Créer des droits pour les étudiant-e-s salarié-e-s:

Si la disparition du « besoin de se salarier » est bien l’objectif que vise la FAGE à travers des revendications de réforme du système d’aides sociales, celui-ci ne doit pas imposer l'immobilisme quant aux droits des étudiant-e-s salarié-e-s. Il faut ainsi penser des réponses pouvant rendre ce salariat le moins pénalisant possible. Renoncer à revendiquer des droits pour étudiant-e-s salarié-e-s revient à condamner les étudiant-e-s salarié-e-s à une double stigmatisation : celle du besoin de se salarier et celle d'une absence de dispositifs généralisés permettant la réussite de ces étudiant-e-s.

Pour un droit au « congé d’examen » :

Il n’existe à ce jour aucune disposition permettant à un étudiant de faire valoir auprès de son employeur un droit à la préparation de ses examens. Cette absence de droits au sein des entreprises place l’étudiant-e dans la situation douloureuse de devoir choisir entre préparer sereinement ses examens, et payer ses factures !

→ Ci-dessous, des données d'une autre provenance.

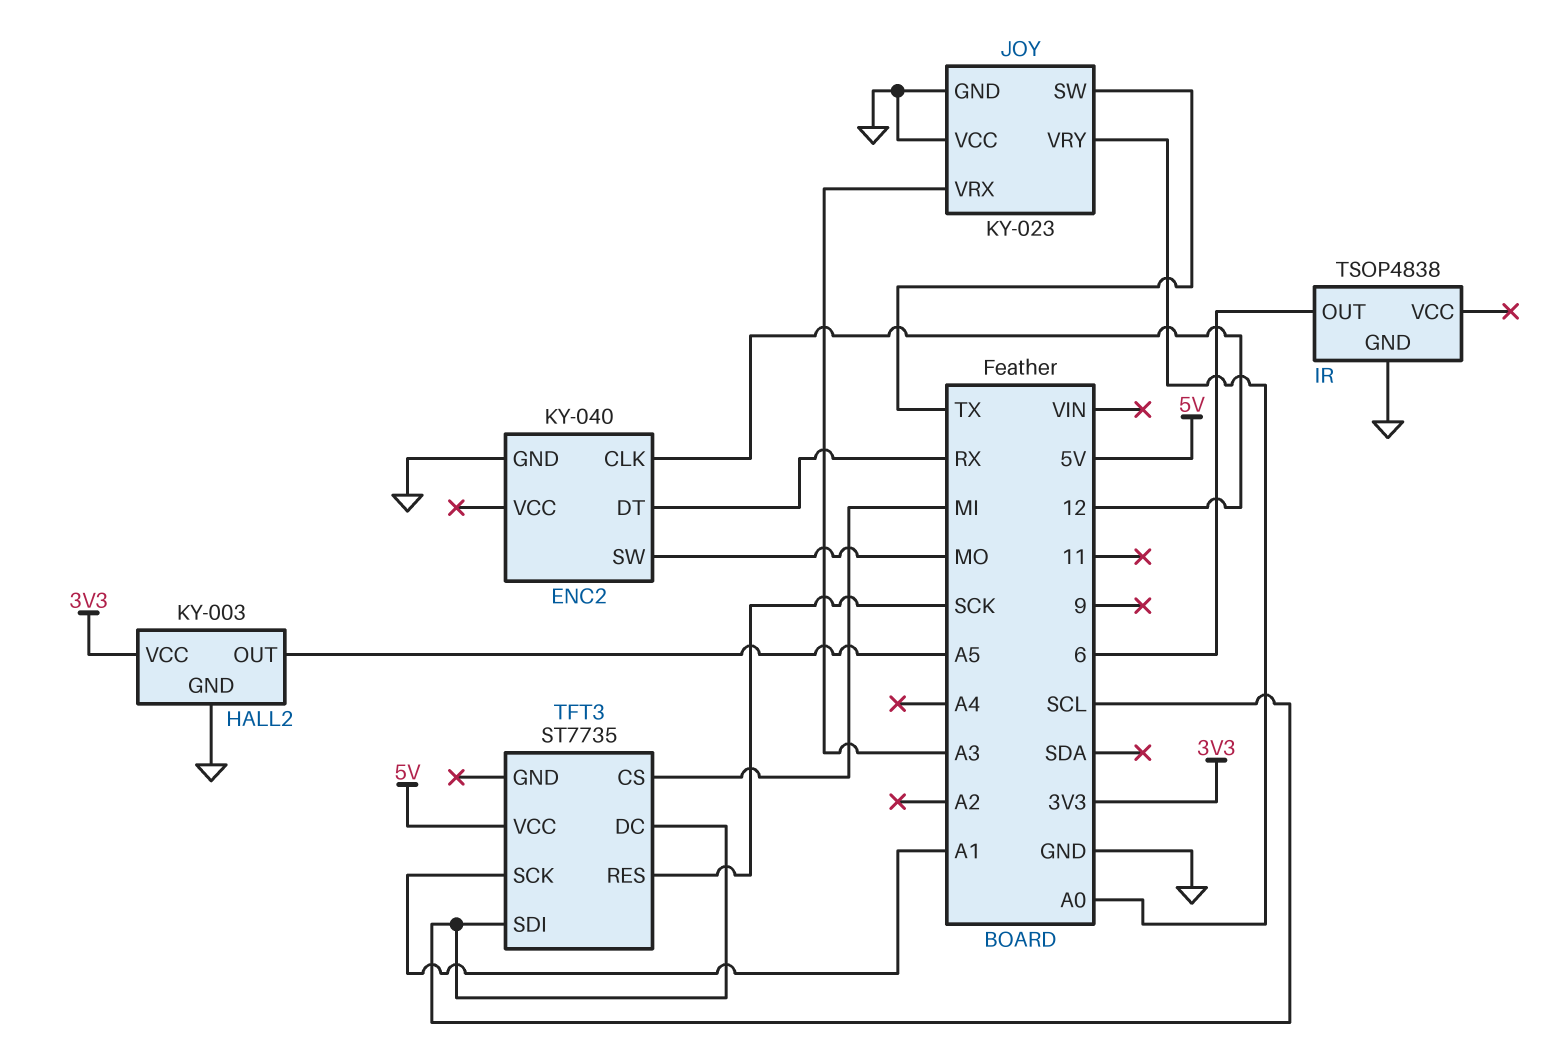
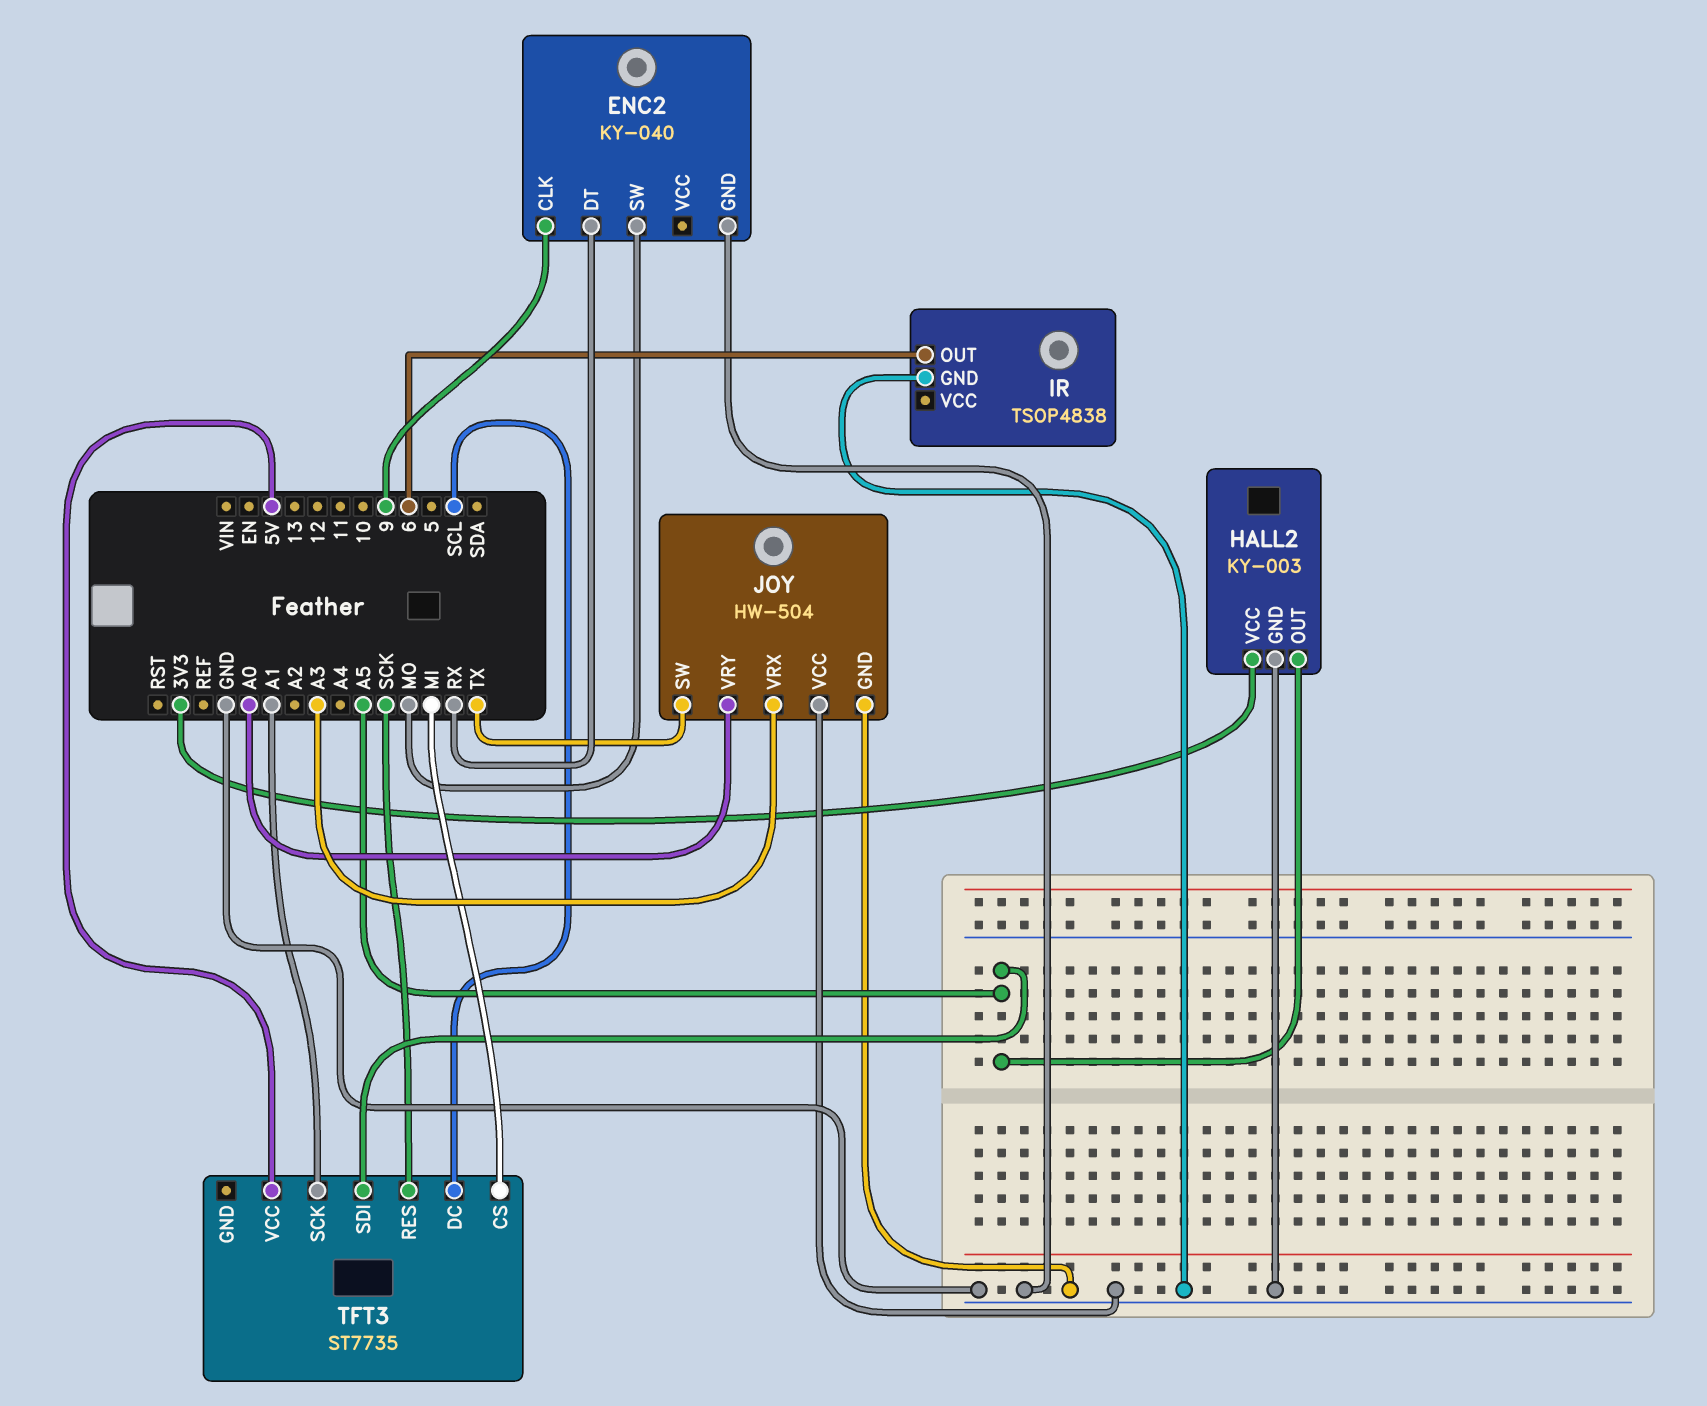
ENC2 pin CLK: 12 -> 9
JOY: KY-023 -> HW-504
TFT3 pin SDI: SCL -> A5

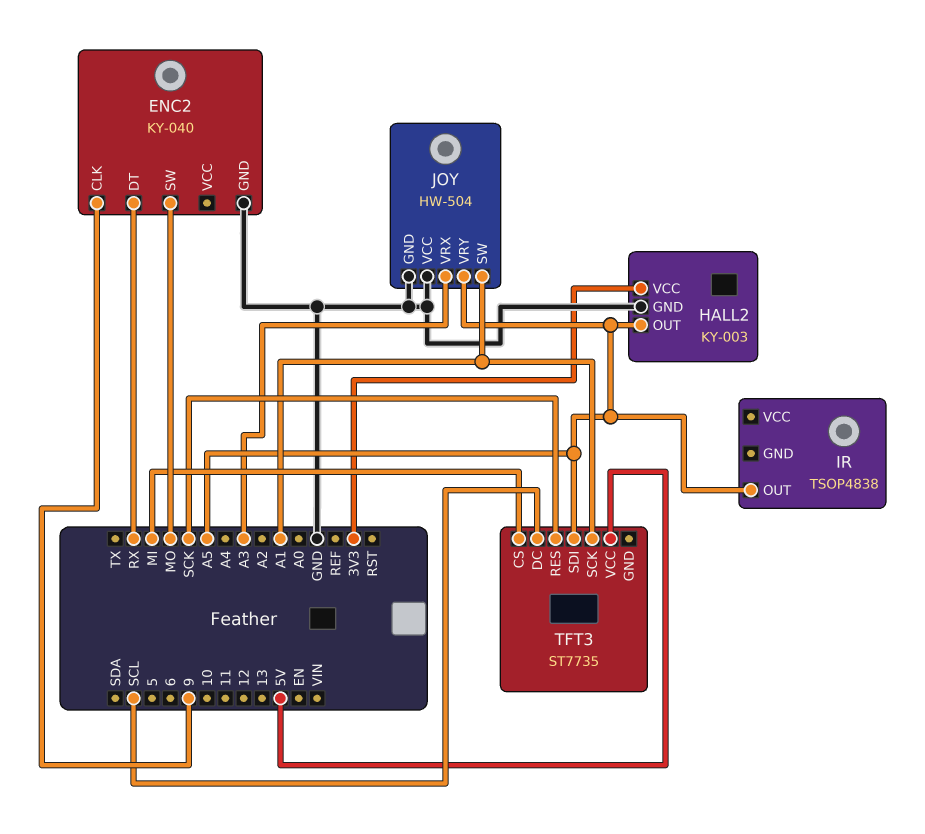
IR pin GND: GND -> none
IR pin OUT: 6 -> A5
JOY pin SW: TX -> A1
JOY pin VRY: A0 -> A5

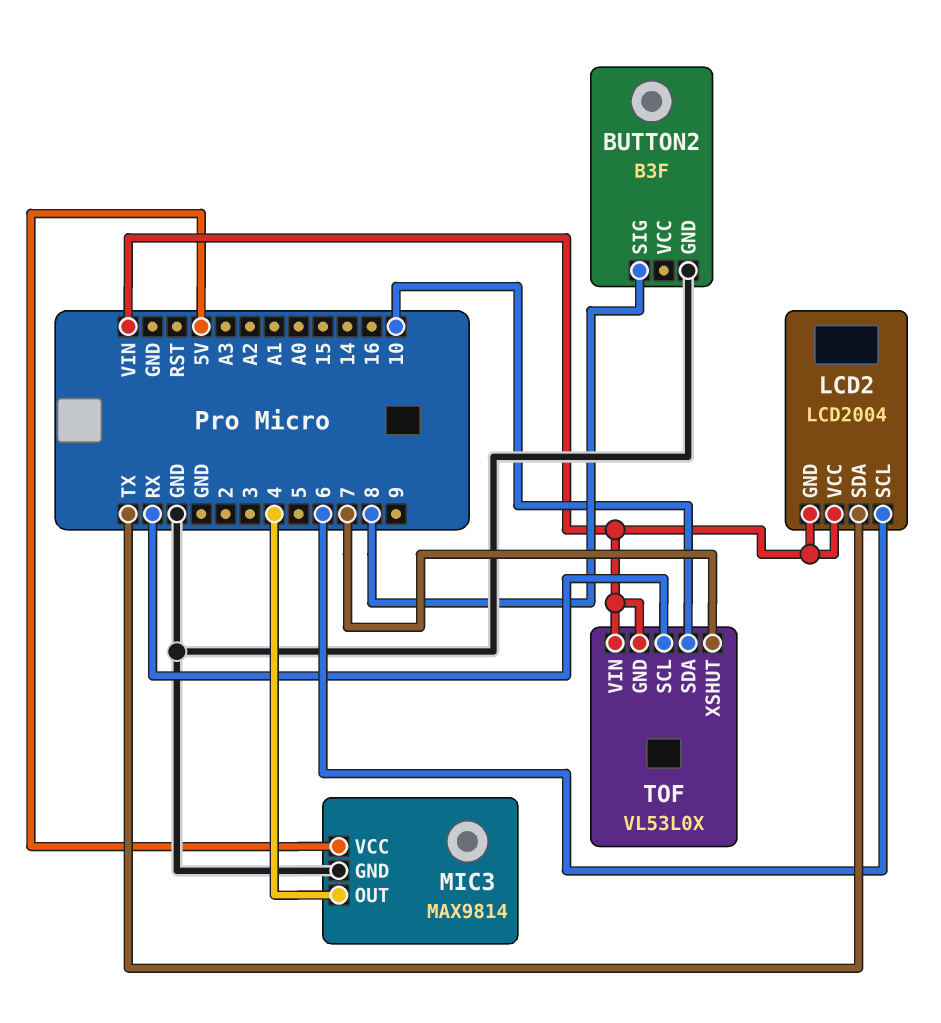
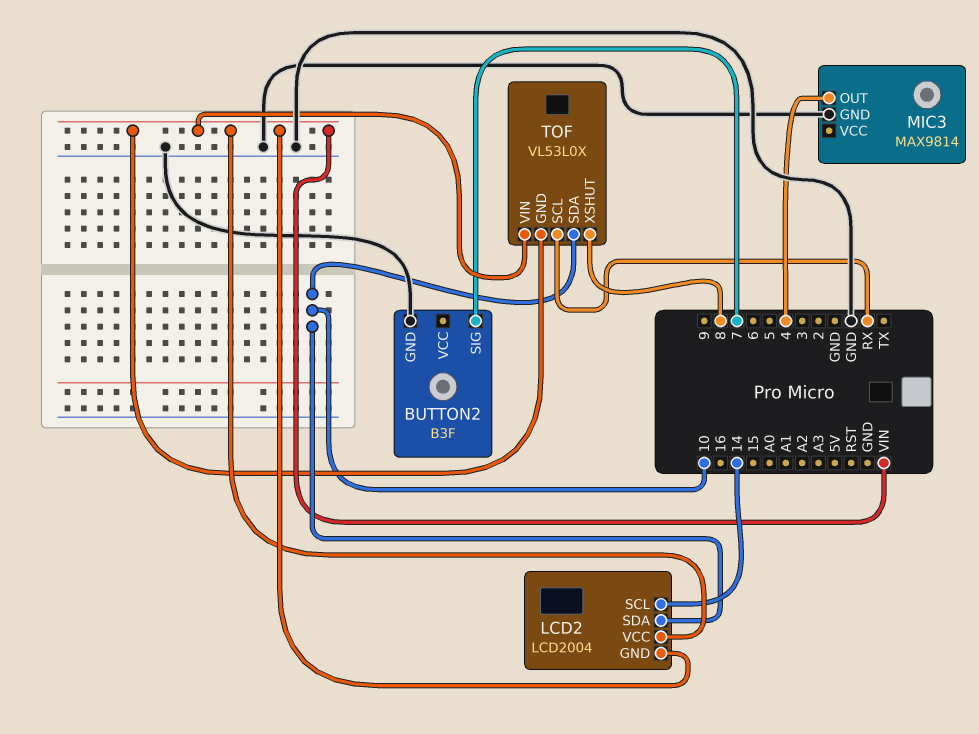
BUTTON2 pin SIG: 8 -> 7
LCD2 pin SCL: 6 -> 14
LCD2 pin SDA: TX -> 10
MIC3 pin VCC: 5V -> none
TOF pin XSHUT: 7 -> 8

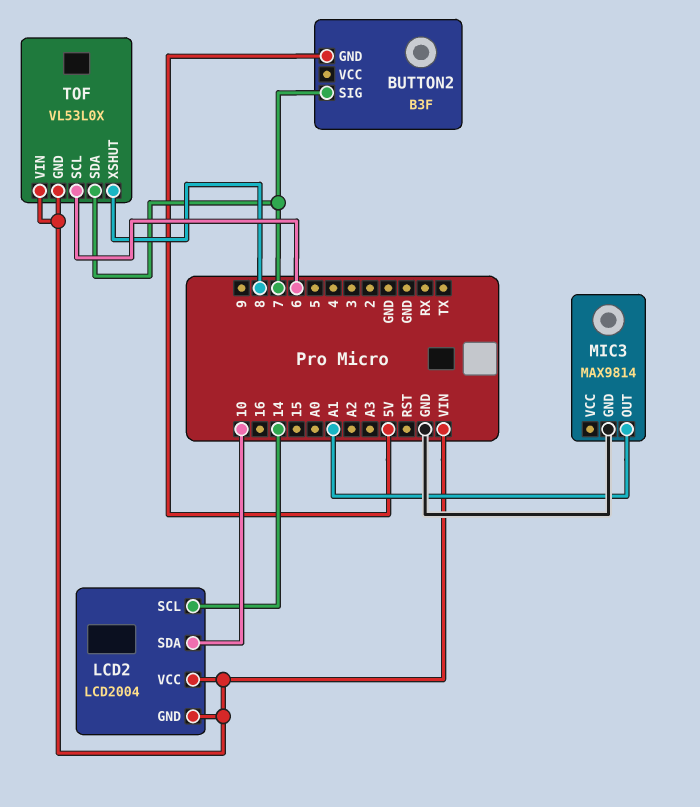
BUTTON2 pin GND: GND -> 5V
MIC3 pin OUT: 4 -> A1
TOF pin SCL: RX -> 6
TOF pin SDA: 10 -> 7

Pourtant, il existe une disposition en faveur des apprenti-e-s et des alternant-e-s. Celle-ci instaure un congé de 5 jours dans le mois précédant l’examen devant permettre une préparation suffisante.

Réuni-e-s en Conseil d’Administration lors du week-end du 21 & 22 Mars, les administratrices et administrateurs de la FAGE ont souhaité qu’une disposition semblable soit revendiquée, et qu’un droit concret et garant de réussite soit ouvert aux étudiant-e-s salarié-e-s !

Alors que les débats sur le projet de loi pour la croissance, l’activité et l’égalité des chances économiques se poursuivent, un amendement a été déposé en ce sens au Sénat. La FAGE enjoint les parlementaires à soutenir l’initiative des sénatrices et sénateurs ayant déposé cet amendement au projet de loi, et visant à concrétiser dans la loi un droit au congé de révision pour les étudiant-e-s salarié-e-s.

Pour une généralisation des Régimes Spéciaux d’Etudes

Le corollaire direct à la création d’un droit au sein de l’entreprise doit être la généralisation de ceux pouvant exister au sein des établissements d’enseignement supérieur. Il existe, dans certaines universités, des chartes des régimes spéciaux d’études.

Derrière ce terme, se cachent des aménagements d'études spécifiques, concernant une catégorie d'étudiants ou un individu (régime long d'études, priorité de choix de groupe de TP/TD...), leur permettant de réunir toutes les conditions nécessaires à leur réussite. L'application de tels régimes doit s'inclure pleinement dans le cursus et considérer les problématiques sociales de l'étudiant-e.

La FAGE demande la mise en place de régimes spéciaux d'études dans l'ensemble des établissements du supérieur et propose que ces régimes spéciaux d'études se déclinent sous trois grandes formes : un aménagement particulier accordé par la composante à la demande de l'étudiant-e, la priorité de choix de groupes de TD, ou un régime long d'études.

S’il faut revendiquer une solution globale -l'AGI- permettant à chaque étudiant-e de pouvoir écarter le besoin financier et une systématisation des stages, encadrés, valorisés et accessibles, il ne faut pas perdre de vue qu'en l'état, et dans l'attente de la mise en place de ces mesures, les étudiant-e-s salarié-e-s ne sauraient se passer de droits réels permettant leur réussite.